El mundo avanza. La ciencia cada día se supera a sí misma. La tecnología cada vez nos permite superarnos y ampliar el horizonte de lo conocido. Las relaciones humanas cambian y la noción de ser humano progresa. Sin embargo, hay preguntas que siguen vigentes. Sin embargo, hay caminos que sigue queriendo ser transitados. Sin embargo, hay preguntas que siguen siendo aceptadas por miles de millones de personas. Sin embargo hay una búsqueda de algo más que pareciera no ser resuelta por todo lo que ya hemos conseguido. Sin embargo, hay una tensión en nuestro interior que nos sigue poniendo en movimiento. ¿Qué es eso? ¿De qué se trata?


Muchos han planteado, plantean y difunden que las religiones y las espiritualidades responden a movimientos psicológicos del propio ser humano que no puede concebir dentro de sí la idea de finitud, de infelicidad, de plena libertad y tienen que inventarse un relato que les aporte tranquilidad.
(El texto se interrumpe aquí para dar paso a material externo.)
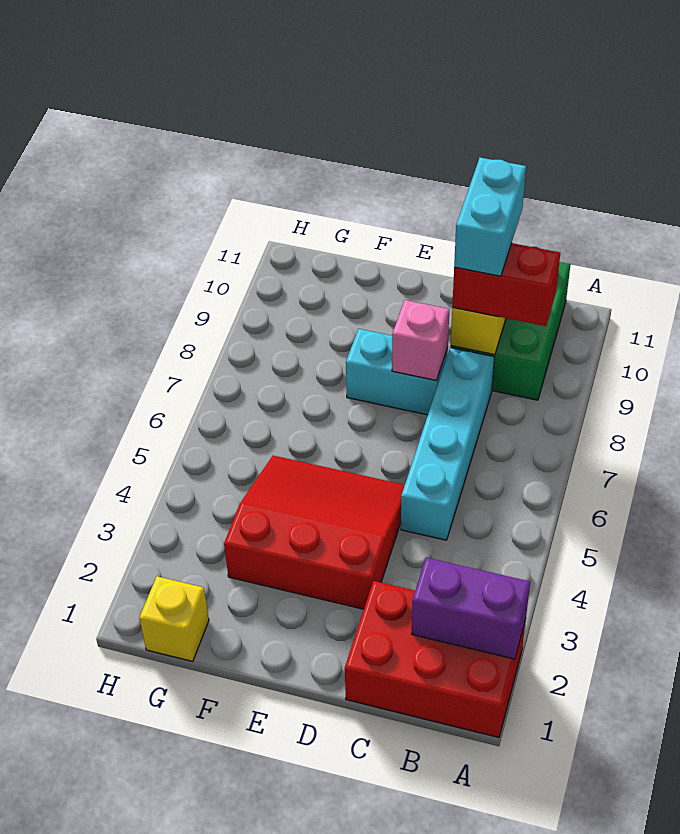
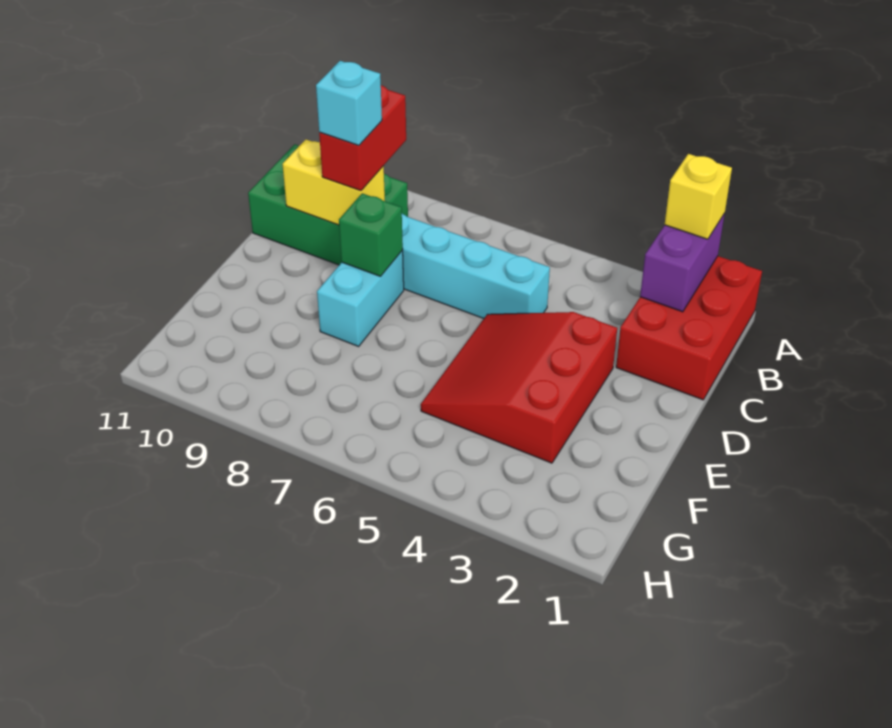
cyan brick C9:C10 level 4 -> cyan brick C9 level 4
pink brick D8 level 2 -> green brick D8 level 2
yellow brick G1 level 1 -> yellow brick A2 level 3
Otros no dejan de ver en estos movimientos una clara intencionalidad política que busca el sometimiento y el adoctrinamiento de los pueblos. Interpretaciones que pueden resumirse en la famosísima expresión de Marx "la religión es el opio de los pueblos"


Quizá el autor que ha llevado más al extremo pensamientos como los anteriores es Nietzsche. En su célebre manifestación "Dios ha muerto" concentra una exclamación de deseo y, para algunos, una inminente profecia: todo aquello que se viera vinculado a la existencia de una realidad diferente, separada y superior a la que vemos, conocemos y percibimos, tiene fecha de vencimiento y debe terminar. Todo lo trascendental, el mundo metafísico (más allá de lo físico) no tiene lugar en un mundo en donde los hombres puedan superar el relato mitológico y adueñarse de su propio destino.
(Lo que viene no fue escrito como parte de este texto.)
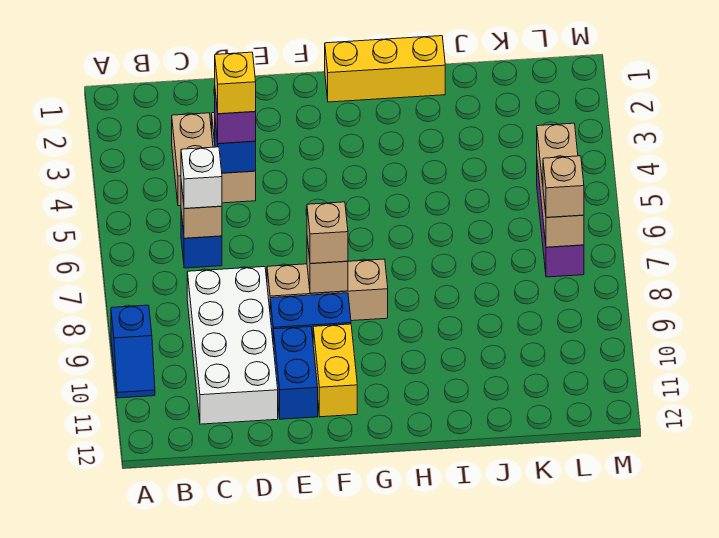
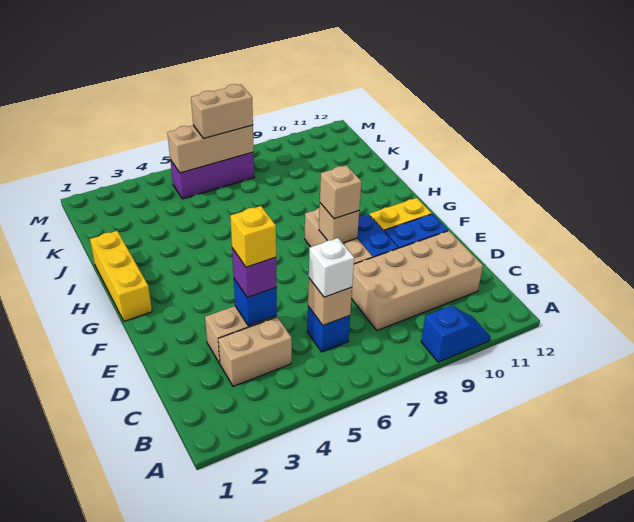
white brick C8:D11 level 1 -> tan brick C8:D11 level 1
tan brick L7 level 3 -> tan brick L6:L7 level 3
Si con mis estudiantes me presento como católico y al comienzo de este texto no lo negué, podrán intuir un poco qué pienso yo al respecto. Me encantaría estar equivocado. A veces pienso que todo sería un poco más sencillo. Pero pese a que no puedo dejar de tener ciertas convicciones que no se mueven solo por la razón sobre algunos de los temas que estuve desarrollando, me niego a sostener y difundir mitología rancia que nos aleja de la hermosa capacidad de razonar que tenemos. Porque una cosa es tener fe, creer en algo que no podemos terminar de comprender y entender y otra, muy distinta, es renunciar al ejercicio de la madurez intelectual que, como seres pensantes, tenemos que tratar de alcanzar cada día.


Una vez alguien dijo, "pueden llegar a demostrar que todo lo que dicen que Jesús hizo no fue cierto, pueden llegar a decir que Jesús no tenía la verdad, que fue todo mentira. Y aún en ese momento, cuando me dieran a elegir entre Jesús y la verdad, seguiría, una vez más, eligiendo por Jesús" Esa experiencia me conmovió profundamente. Porque en definitiva no tengo idea si ese nazareno dijo e hizo todo lo que dicen que dijo e hizo, pero de eso se trata la fe y la creencia. De aceptar una verdad de la cual no tenemos pruebas ni certeza pero que igualmente nos sigue haciendo sentido. Quizá algún día me anime a compartir cuáles son los sentidos que me hace un mensaje que pareciera ser motivo de rechazo y de escándalo más que de aceptación. Pero por lo pronto me atrevo a pregutnarte: vos, ¿en qué crees? Y si la respuesta aparecere rapidamente por la negativa, permitime reformular: ¿por qué no podes creer?